Cole Young‘ın filme özel bir karakter olduğunu yani MK oyunlarında yer almadığını söylememe gerek yok malum. O da aynı Quan Chi‘nin Defenders of Earth Realm çizgifilminde ilk ortaya çıkışı gibi bir çıkış yapmıştır. Ancak Quan Chi kadar oturmuş bir tipleme olmuş mu ya da olacak mıdır ondan pek emin olmamakla beraber Warner Kardeşler ve filmin yönetmeni/senaristi arasında şöyle bir konuşma geçtiğini düşünmekteyim.

-Warner abi filmi projelendirmeye başladık…

-İyi.. Baş role hiç oyunlarda olmayan, klasik bir DC kahramanı gibi genç karakter koyun ama ergen olmasın öyle bana da yemek getirin..

-Ama abi oyunlarda hiç filmlerde kullanılmamış karakterler var onlardan birini koysak daha iyi olmaz mı?

-Oyundan olmasın dedim!! Ayrıca özgüvensiz olsun başta sonra süper gücünü keşfetsin.
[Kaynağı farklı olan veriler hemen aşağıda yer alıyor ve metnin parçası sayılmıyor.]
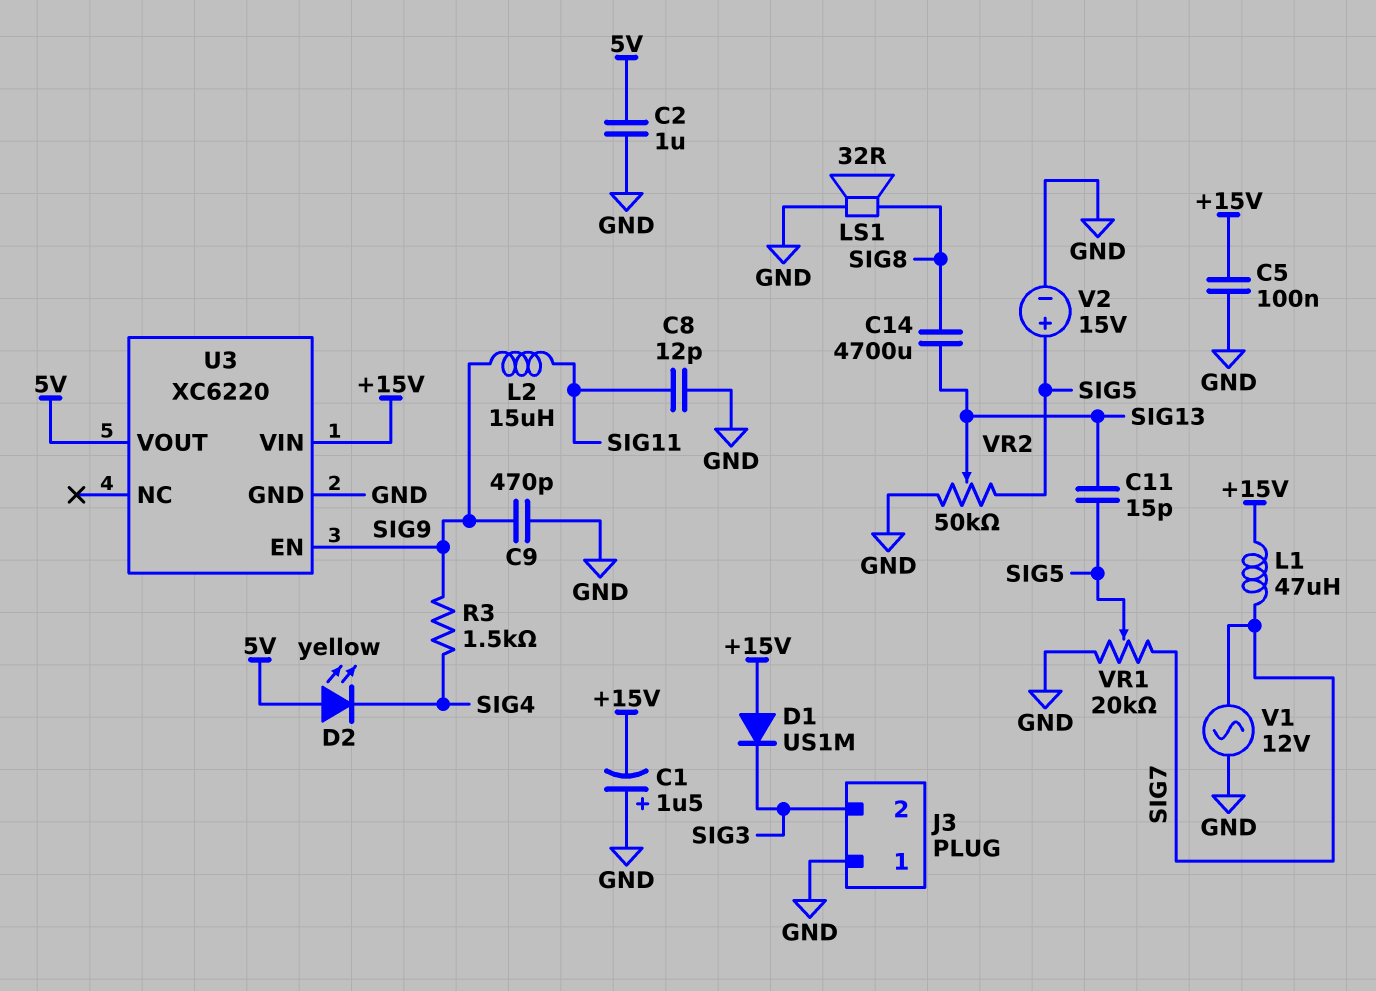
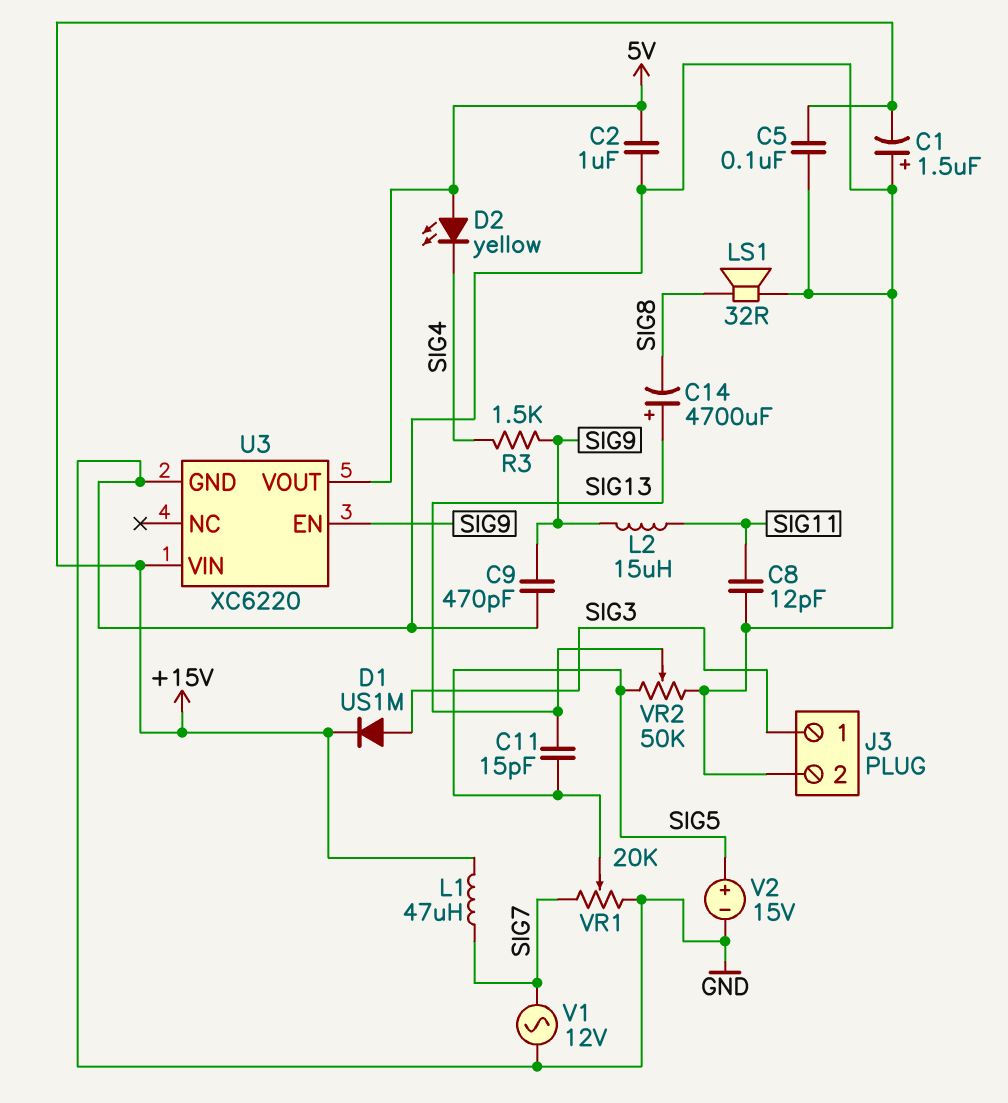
C14: 4700uF (SIG8, SIG13) -> 4700uF (plus SIG13, minus SIG8)
D1: diode US1M (A +15V, K SIG3) -> diode US1M (A SIG3, K +15V)
J3 pin 1: GND -> SIG3
J3 pin 2: SIG3 -> GND

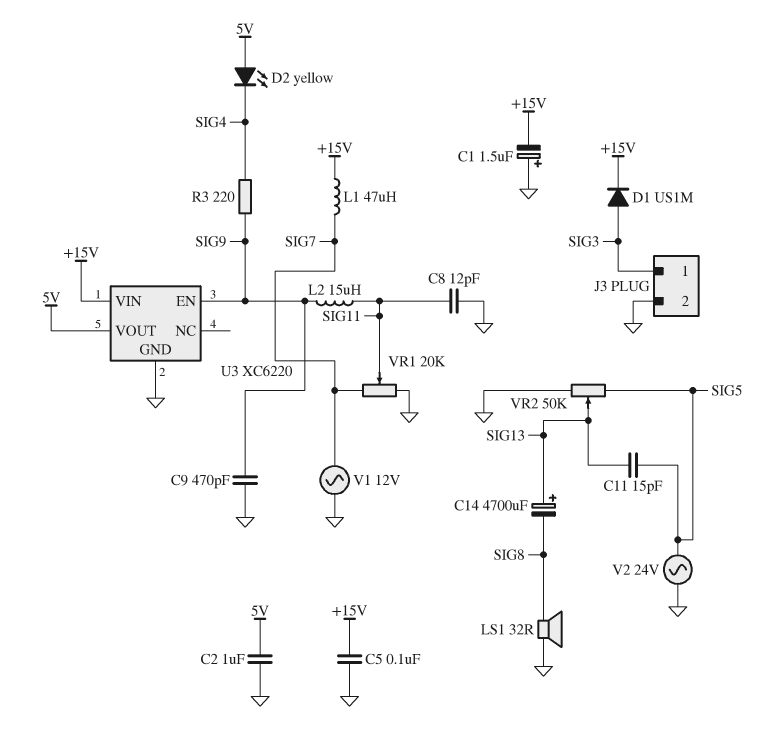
R3: 1.5k (SIG4, SIG9) -> 220 (SIG4, SIG9)
V2: 15V (plus SIG5, minus GND) -> AC 24V (GND, SIG5)
VR1: 20k (GND, SIG7, wiper SIG5) -> 20k (GND, SIG7, wiper SIG11)

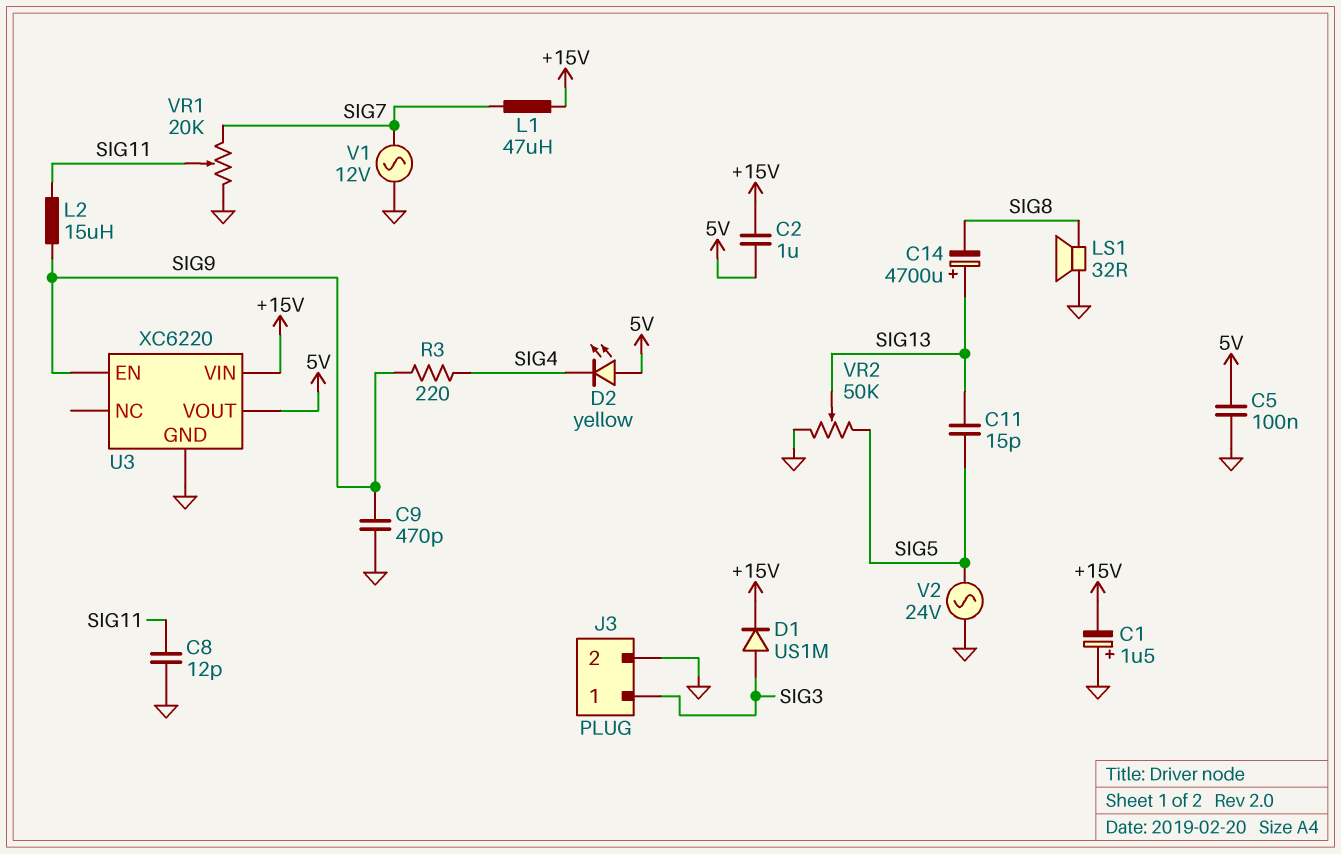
C2: 1uF (5V, GND) -> 1uF (+15V, 5V)
C5: 100nF (+15V, GND) -> 100nF (5V, GND)

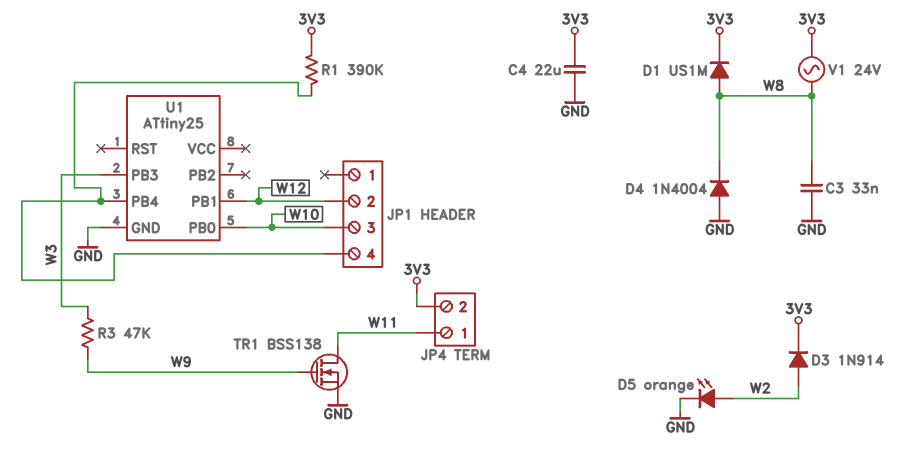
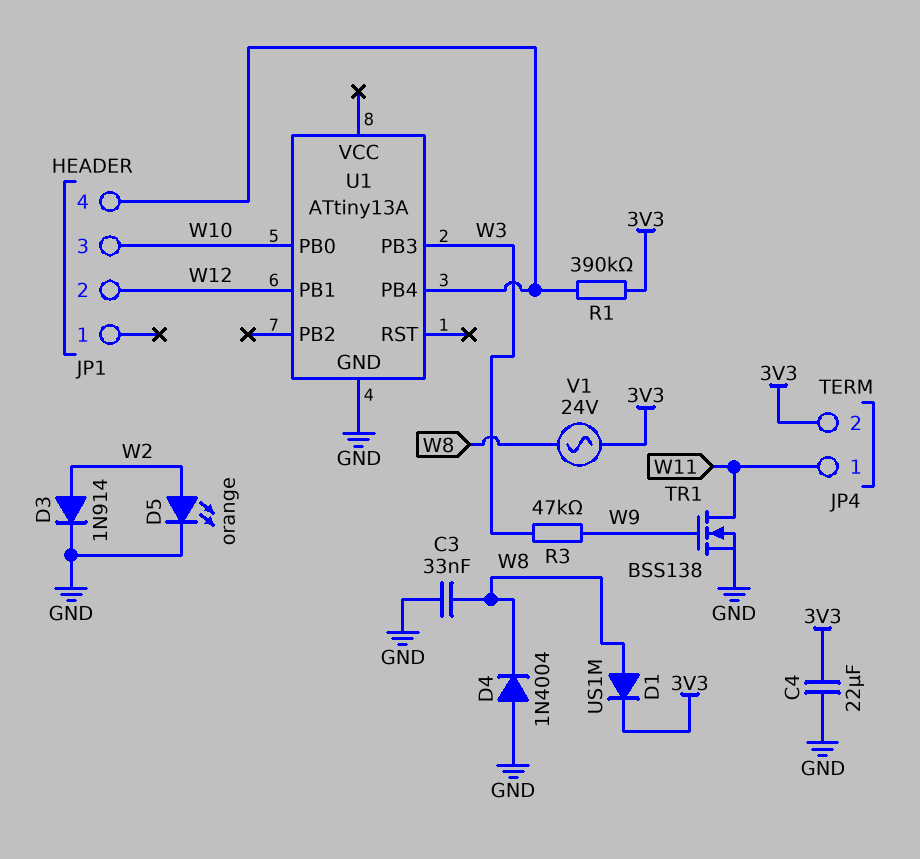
D3: diode 1N914 (A W2, K 3V3) -> diode 1N914 (A W2, K GND)
U1: ATtiny25 -> ATtiny13A

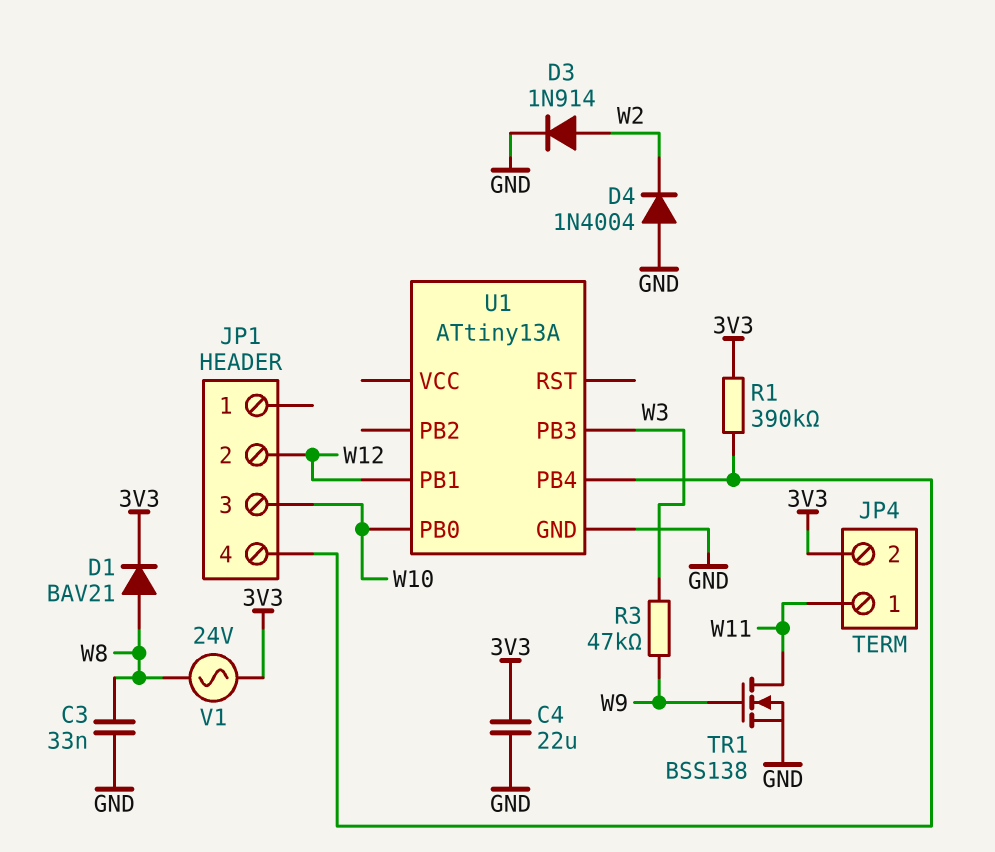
D1: diode US1M (A W8, K 3V3) -> diode BAV21 (A W8, K 3V3)
D4: diode 1N4004 (A GND, K W8) -> diode 1N4004 (A GND, K W2)
D5: LED orange (A W2, K GND) -> none

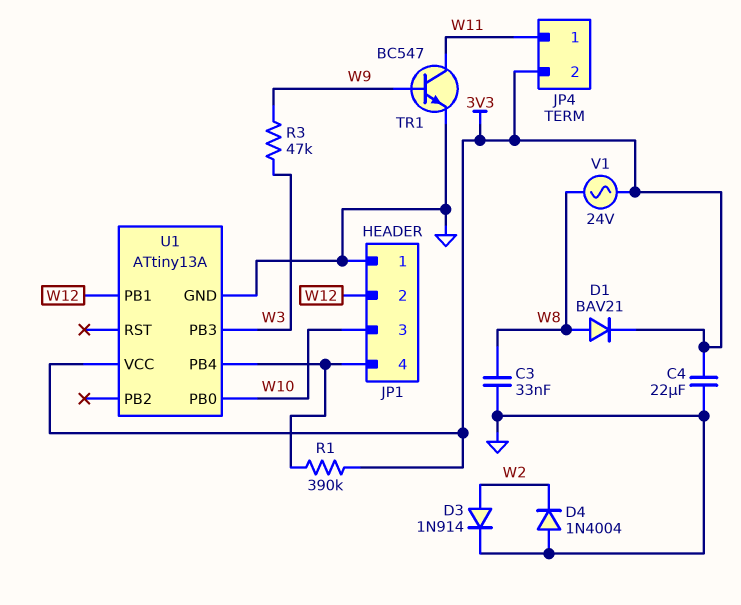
JP1 pin 1: none -> GND
TR1: NMOS BSS138 (G W9, D W11, S GND) -> NPN BC547 (B W9, C W11, E GND)
U1 pin VCC: none -> 3V3

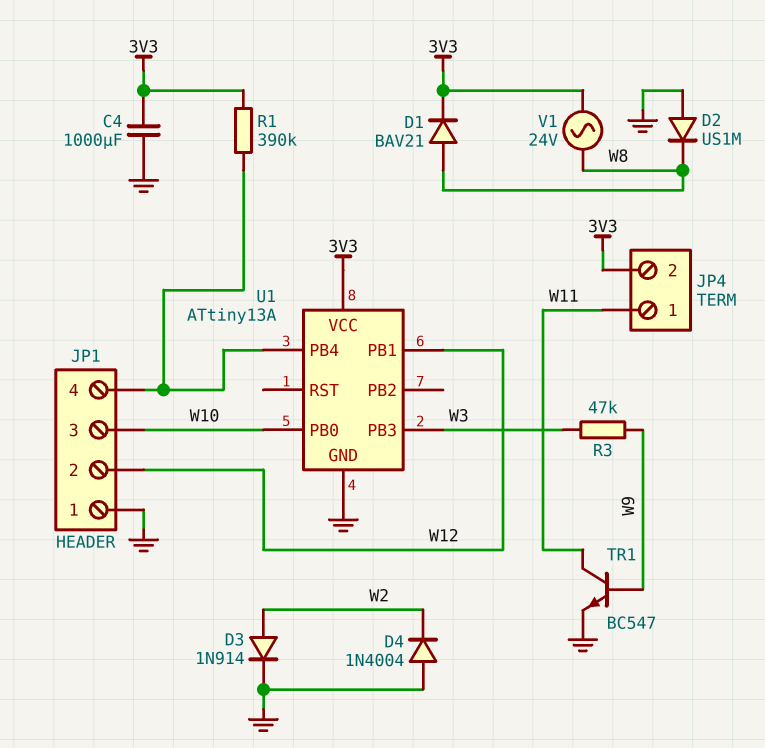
C3: 33nF (GND, W8) -> none
C4: 22uF (3V3, GND) -> 1000uF (3V3, GND)
D2: none -> diode US1M (A GND, K W8)

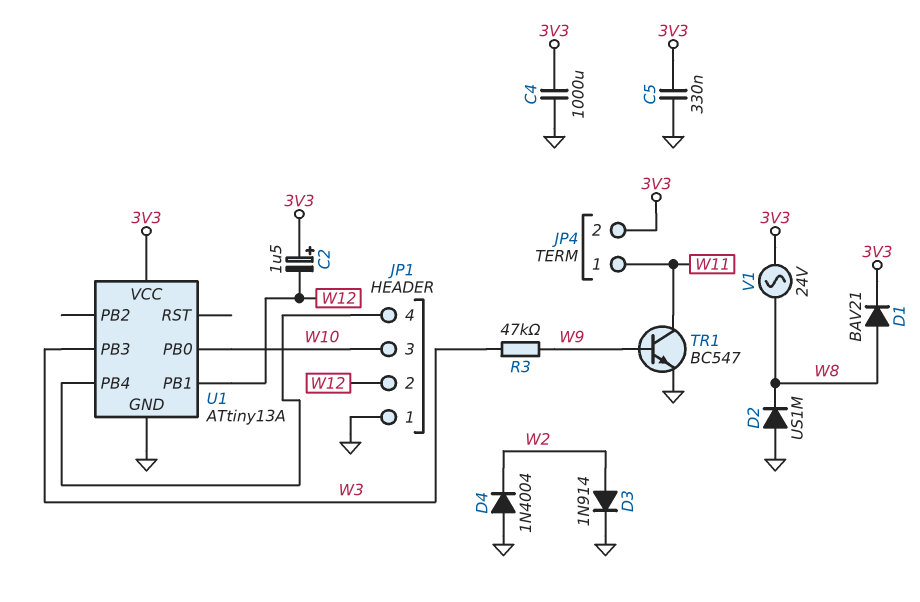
C2: none -> 1.5uF (plus 3V3, minus W12)
C5: none -> 330nF (3V3, GND)
R1: 390k (3V3, JP1/4) -> none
Hmm bugün tonbalıklı dürüm mü var yemekte bunlar new york sıtayl sanırım.. Bu arada yemekten sonra yeşil çay isterim rejimdeyim.

-…..neyse karakter madem genç soyadı young olsun..

Böyle bir diyalogtan sonra da senaryoya ve çekimlere başlanmıştır diye düşünmekteyim.

Reptile her ne kadar dinozor gibi bir görünümde olsa da mk4 ve sonraki oyunlardaki halinden sonra benim hoşuma gitmiştir en azından Kano’nun ona klasik fatalitysini yapması bomba olmuştur. (Gijoe’daki hiç sevilmeyen Serpentor’un Renegades animasyonundaki dev yılan halini bana hatırlattırdı.)

Kano demişken fark edildiyse bir fantastik hareket söz konusu olduğu vakit, Harry Potter veya Lotr gibi farklı yapımlara göndermeler yaparak espri yapmaktadır ki telif sorunu olmasın diye özellikle Warner Bros şirketlerine ait yapımları söylemektedir.(New Line Cinema‘da aynı zamanda Warner’a ait bir şirkettir.)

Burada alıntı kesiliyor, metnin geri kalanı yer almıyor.